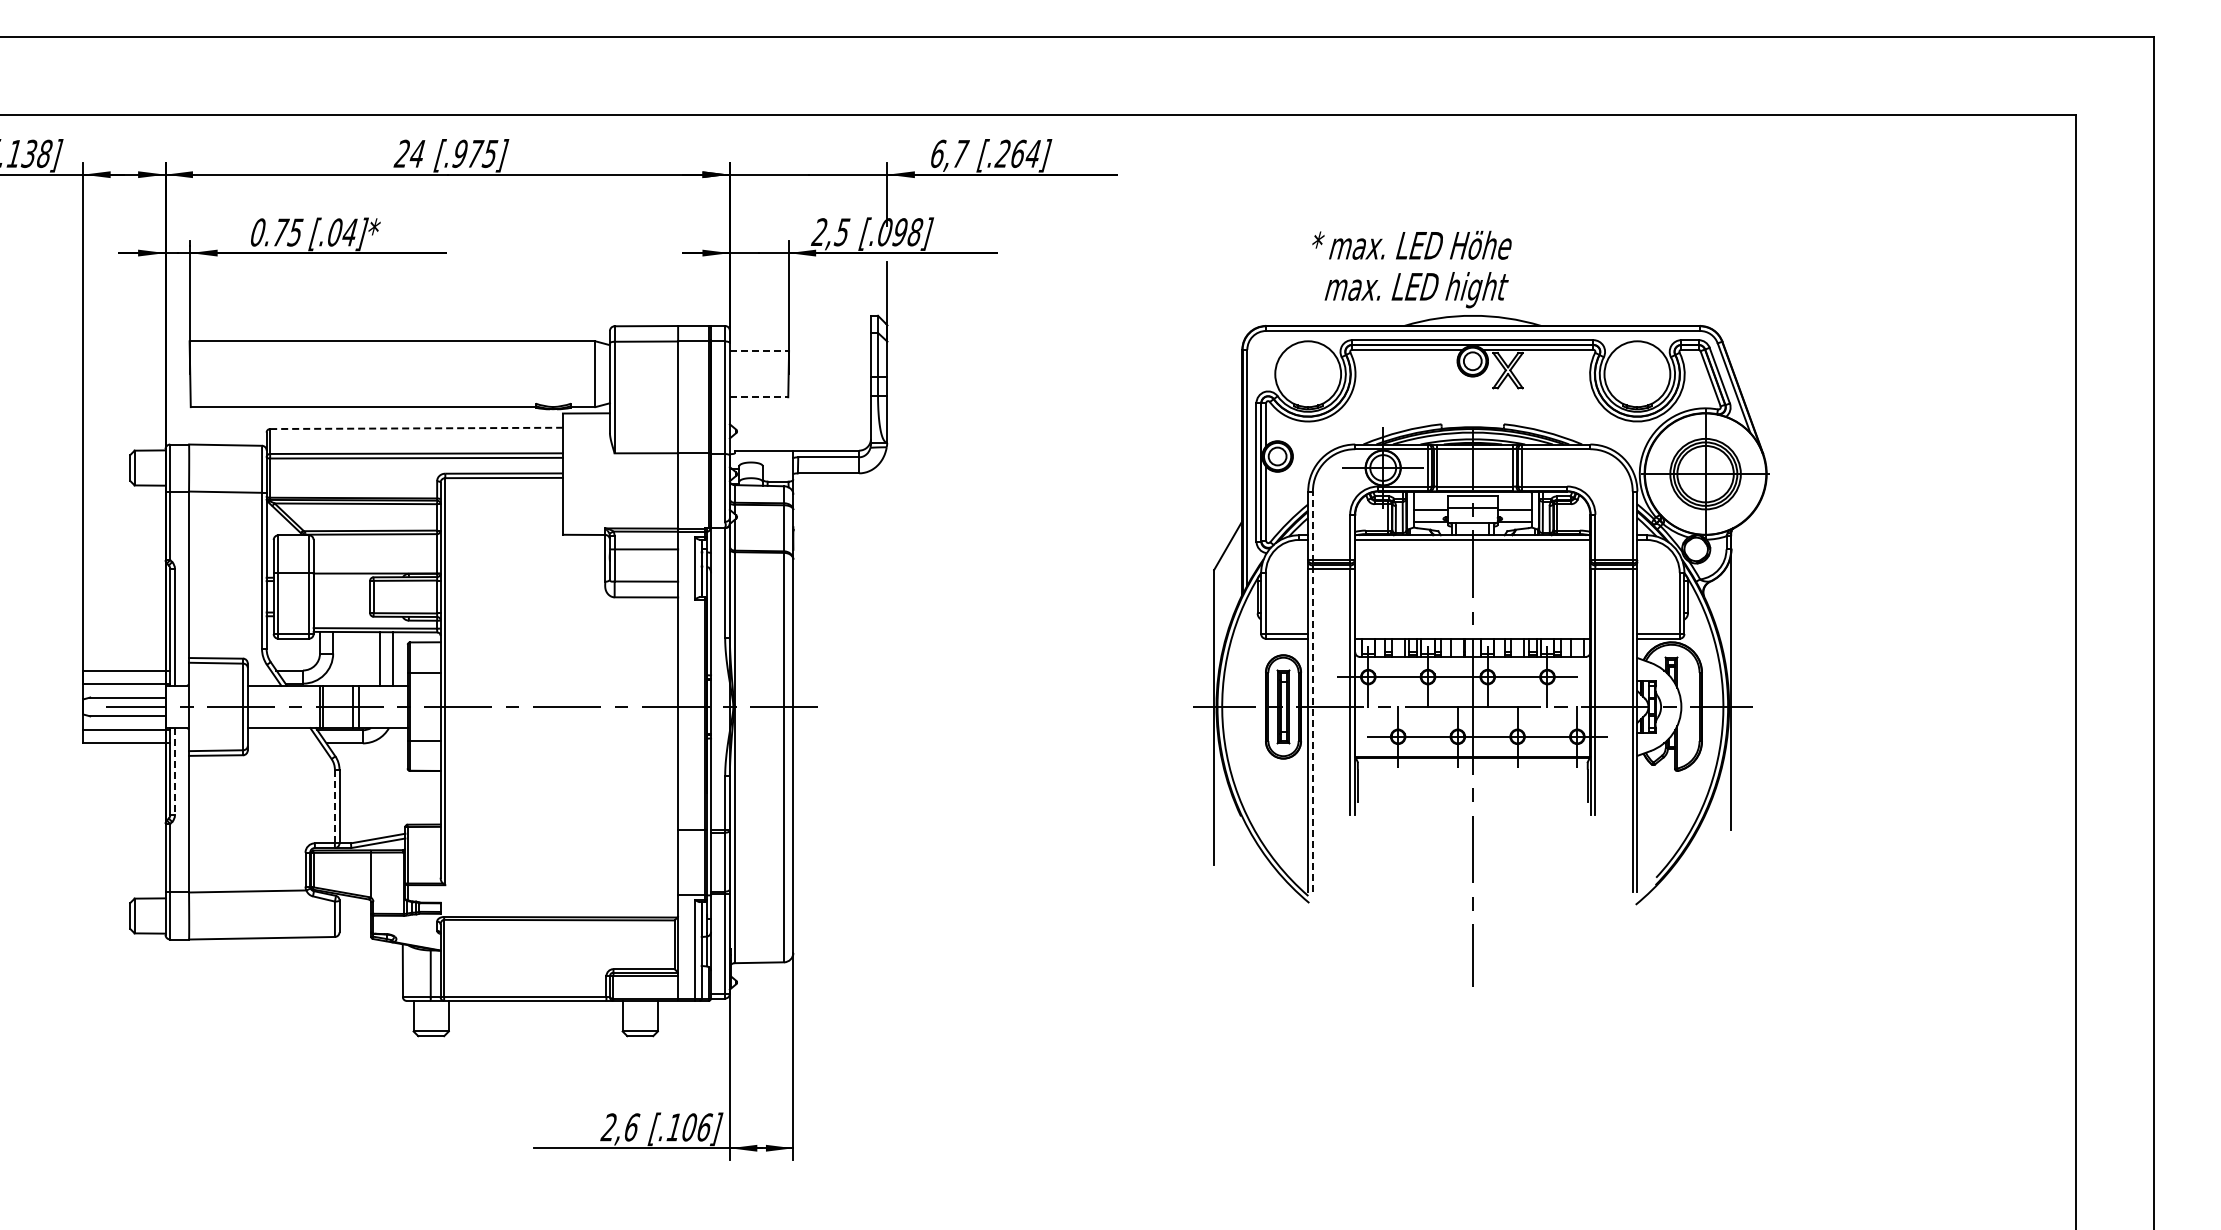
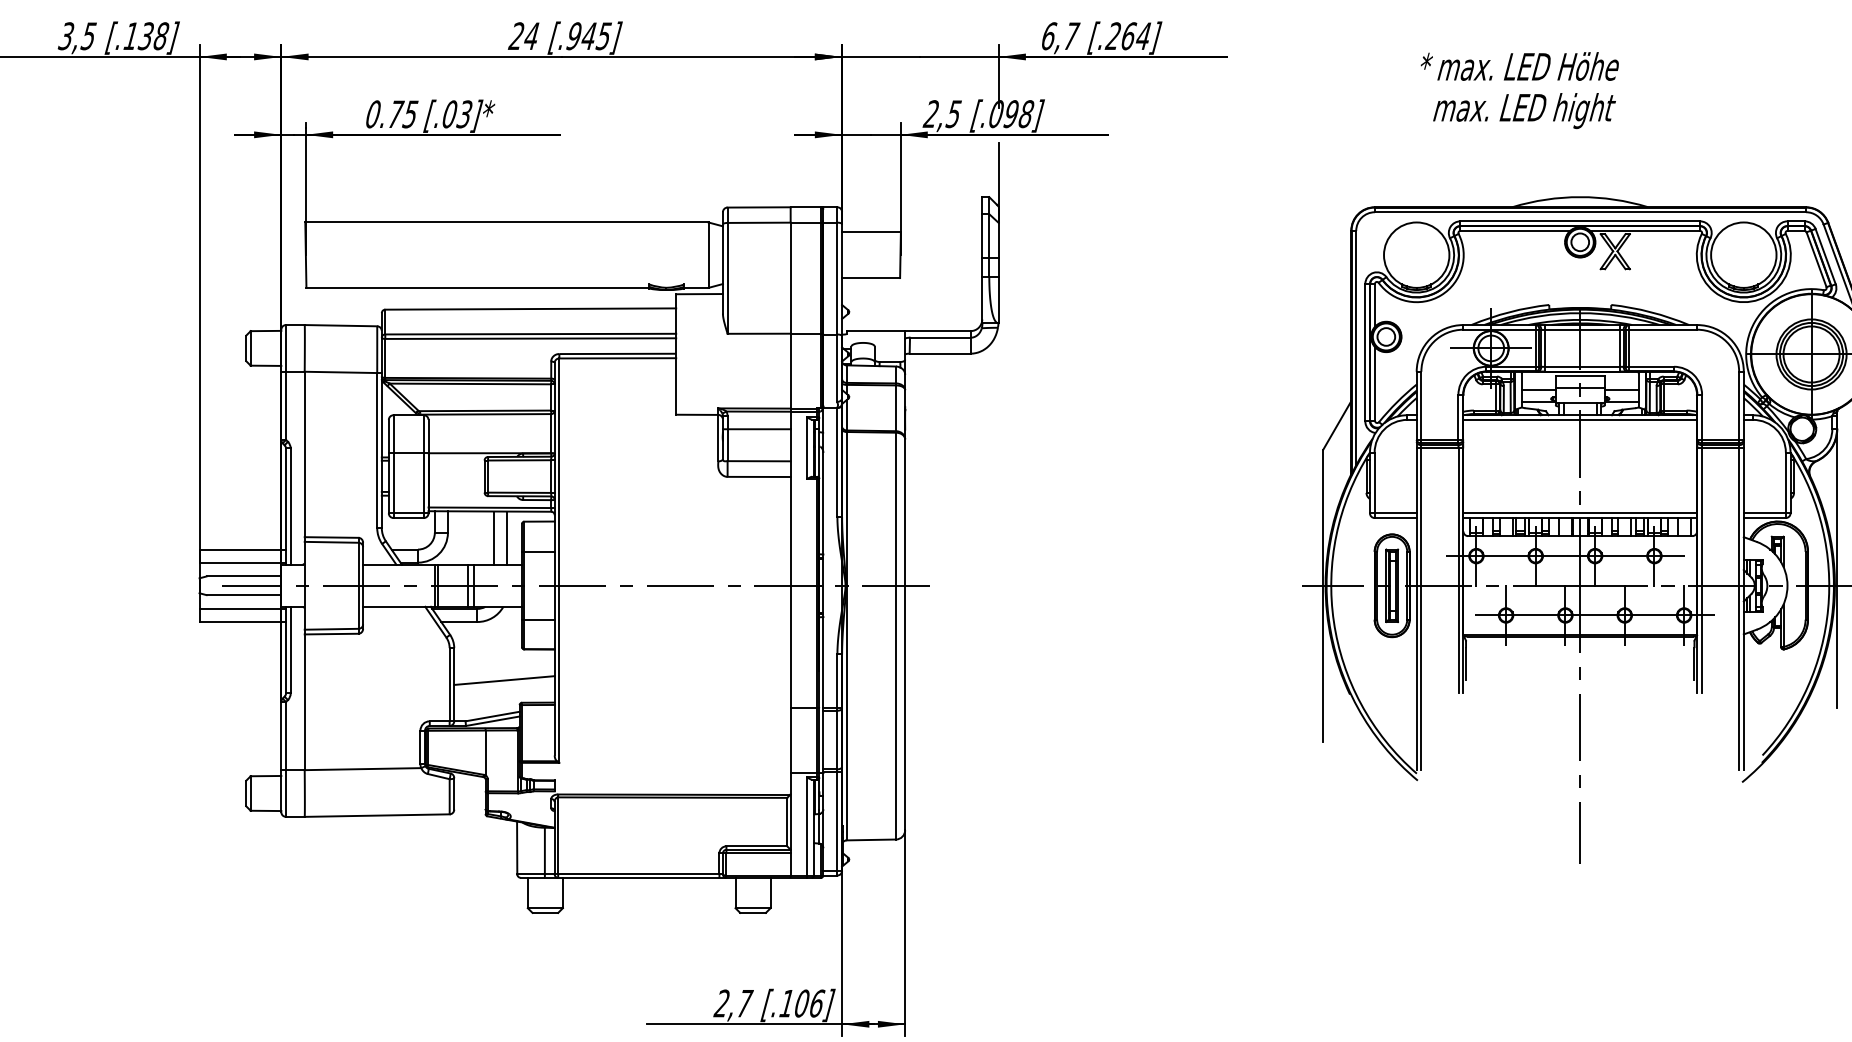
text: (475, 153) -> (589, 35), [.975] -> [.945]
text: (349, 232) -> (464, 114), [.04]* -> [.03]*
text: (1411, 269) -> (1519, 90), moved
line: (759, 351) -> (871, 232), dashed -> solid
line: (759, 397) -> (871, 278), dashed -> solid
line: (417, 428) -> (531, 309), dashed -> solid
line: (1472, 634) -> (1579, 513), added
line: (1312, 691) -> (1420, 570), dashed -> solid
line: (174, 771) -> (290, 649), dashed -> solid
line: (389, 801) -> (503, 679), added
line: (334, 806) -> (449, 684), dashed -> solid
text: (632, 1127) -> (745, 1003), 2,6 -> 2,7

# What the task requires
Without the pictures, retype all of the data above exactly.

# Answer for the task
text: (475, 153) -> (589, 35), [.975] -> [.945]
text: (349, 232) -> (464, 114), [.04]* -> [.03]*
text: (1411, 269) -> (1519, 90), moved
line: (759, 351) -> (871, 232), dashed -> solid
line: (759, 397) -> (871, 278), dashed -> solid
line: (417, 428) -> (531, 309), dashed -> solid
line: (1472, 634) -> (1579, 513), added
line: (1312, 691) -> (1420, 570), dashed -> solid
line: (174, 771) -> (290, 649), dashed -> solid
line: (389, 801) -> (503, 679), added
line: (334, 806) -> (449, 684), dashed -> solid
text: (632, 1127) -> (745, 1003), 2,6 -> 2,7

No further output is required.